Stealth: Advances in low-observable technologies provide significantly improved survivability and lethality against air-to-air and surface-to-air threats. The F-22 brings stealth into the day time for the first time, which enables it to not only protect itself but other stealth assets as well. The F-22's combination of reduced observability and supercruise accentuates the advantage of surprise in a tactical environment.

Supercruise: The F-22 engines produce more thrust than any current fighter engine. This allows the F-22 to efficiently cruise at supersonic airspeeds, greater than 1.5 Mach, without using afterburner. This characteristic is known as supercruise.
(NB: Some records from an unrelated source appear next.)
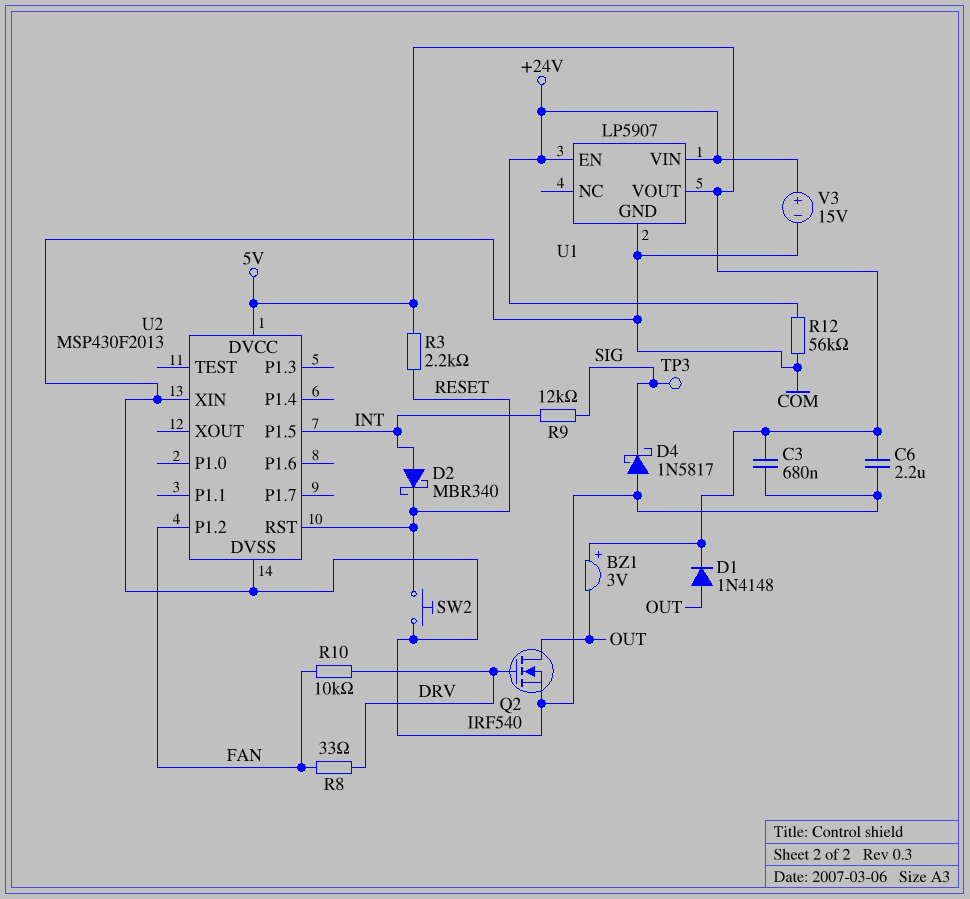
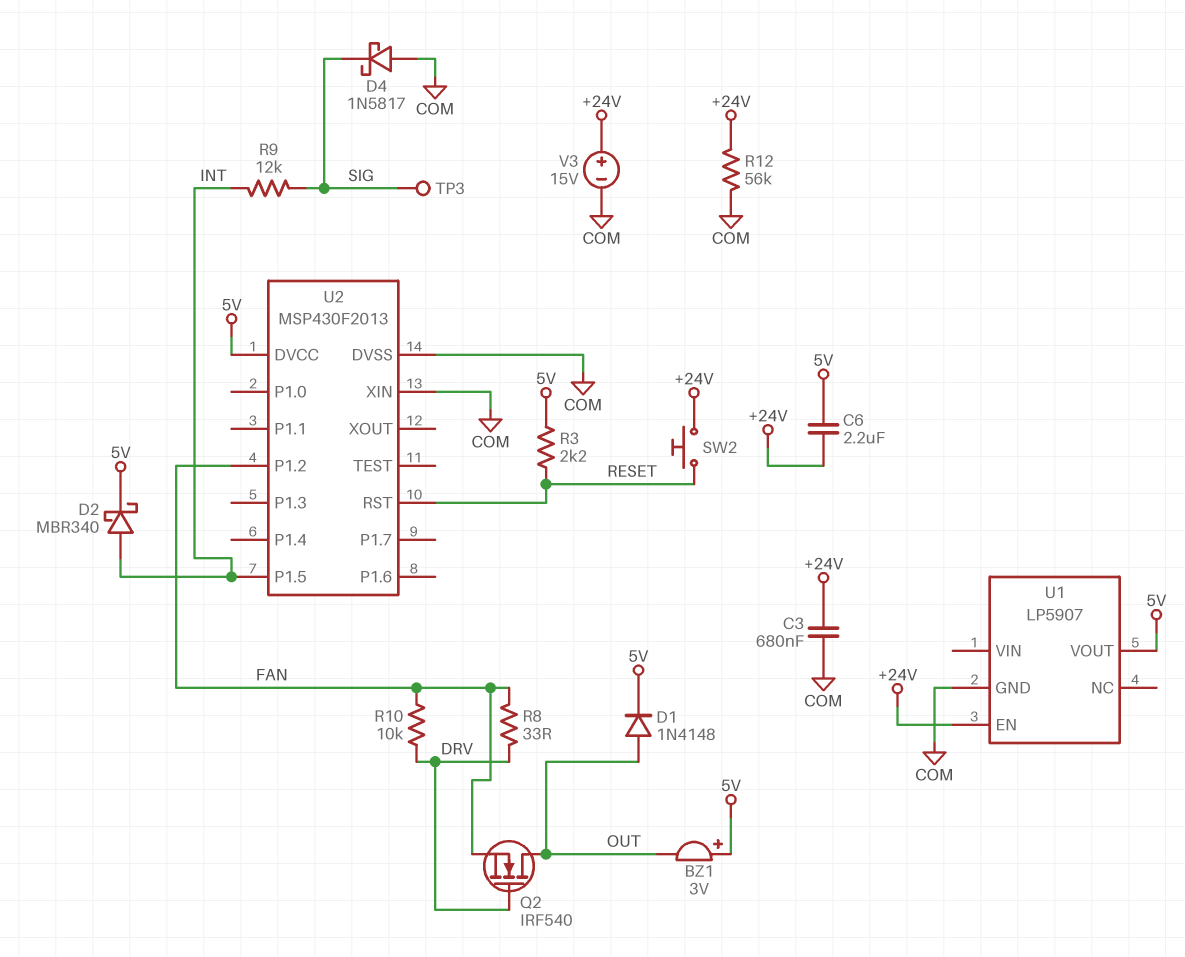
C3: 680nF (5V, COM) -> 680nF (+24V, COM)
C6: 2.2uF (5V, COM) -> 2.2uF (+24V, 5V)
D2: schottky MBR340 (A INT, K RESET) -> schottky MBR340 (A INT, K 5V)
Q2: NMOS IRF540 (G DRV, D OUT, S COM) -> NMOS IRF540 (G DRV, D OUT, S FAN)
SW2: button (COM, RESET) -> button (+24V, RESET)
U1 pin VIN: +24V -> none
Supercruise greatly expands the F-22's operating envelope in both speed and range over current fighters that must use fuel-consuming afterburners to operate at supersonic speeds.

Increased maneuverability: The sophisticated F-22 aerodynamic design, advanced flight controls with thrust vectoring and high thrust-to-weight ratio provide the capability to outmaneuver all current and projected threat aircraft. The F-22 design was extensively tested and refined aerodynamically during the development process.

Increased lethality and survivability: The F-22's characteristics provide a synergistic effect that ensures F-22 lethality against all advanced air threats. The combination of stealth, integrated avionics and supercruise drastically shrinks surface-to-air missile engagement envelopes and minimizes enemy capabilities to track and engage the F-22.

Improved reliability and maintainability: To ensure operational flexibility, the F-22 has better reliability and maintainability than any fighter aircraft in history. An F-22 squadron will require less than half as much airlift as an F-15 squadron to deploy. Increased F-22 reliability and maintainability pays off in less manpower required to fix the aircraft and more efficient operation.


The F-22 is an air superiority fighter that incorporates the latest technological advances in reduced observables, avionics, engine performance and aerodynamic design. Knowledge gained from proven weapon systems such as the F-15, F-16 and F-117 formed the foundation for F-22 development. The F-22 enhances the joint fight by establishing air dominance, thus providing ground, naval and special operations forces with unimpeded access to their targets.

General Characteristics

Primary Function: Multi-role fighter, air dominance
Builder: Air Vehicle -Lockheed-Martin, Boeing; Engines - Pratt & Whitney
Power Plant: Two Pratt & Whitney F119-PW-100 turbofan engines with afterburners and two-dimensional thrust vectoring nozzles
Thrust (each engine): 35,000-pound class
Length: 62 feet, 1 inch (18.9 meters)
Height: 16 feet, 8 inches (5.1 meters)
Wingspan: 44 feet, 6 inches (13.6 meters)
Speed: Mach 2 class
Ceiling: Above 50,000 feet (approximately 15 kilometers)
Empty Weight: 40,000-pound class (approximately 18,000 kilograms)
Armament: One M61A2 20-millimeter multibarrel cannon with 480 rounds; side weapon bays can carry two AIM-9 infrared (heat seeking) air-to-air missiles and main weapon bays can carry (air-to-air loadout) six AIM-120 radar-guided air-to-air missiles or (air-to-ground loadout) two 1,000-pound JDAMs and two AIM-120 radar-guided air-to-air missiles.
Crew: one

Initial Operational Capability: 2005. First Aircraft (T/N 4018) delivered to the 43rd Fighter Squadron, 325th Fighter Wing, Tyndall Air Force Base, Panama City, Florida, October 2003. The 43rd Fighter Squadron is the Air Force's first F-22 flying squadron and will train all future F-22 pilots and maintenance crews.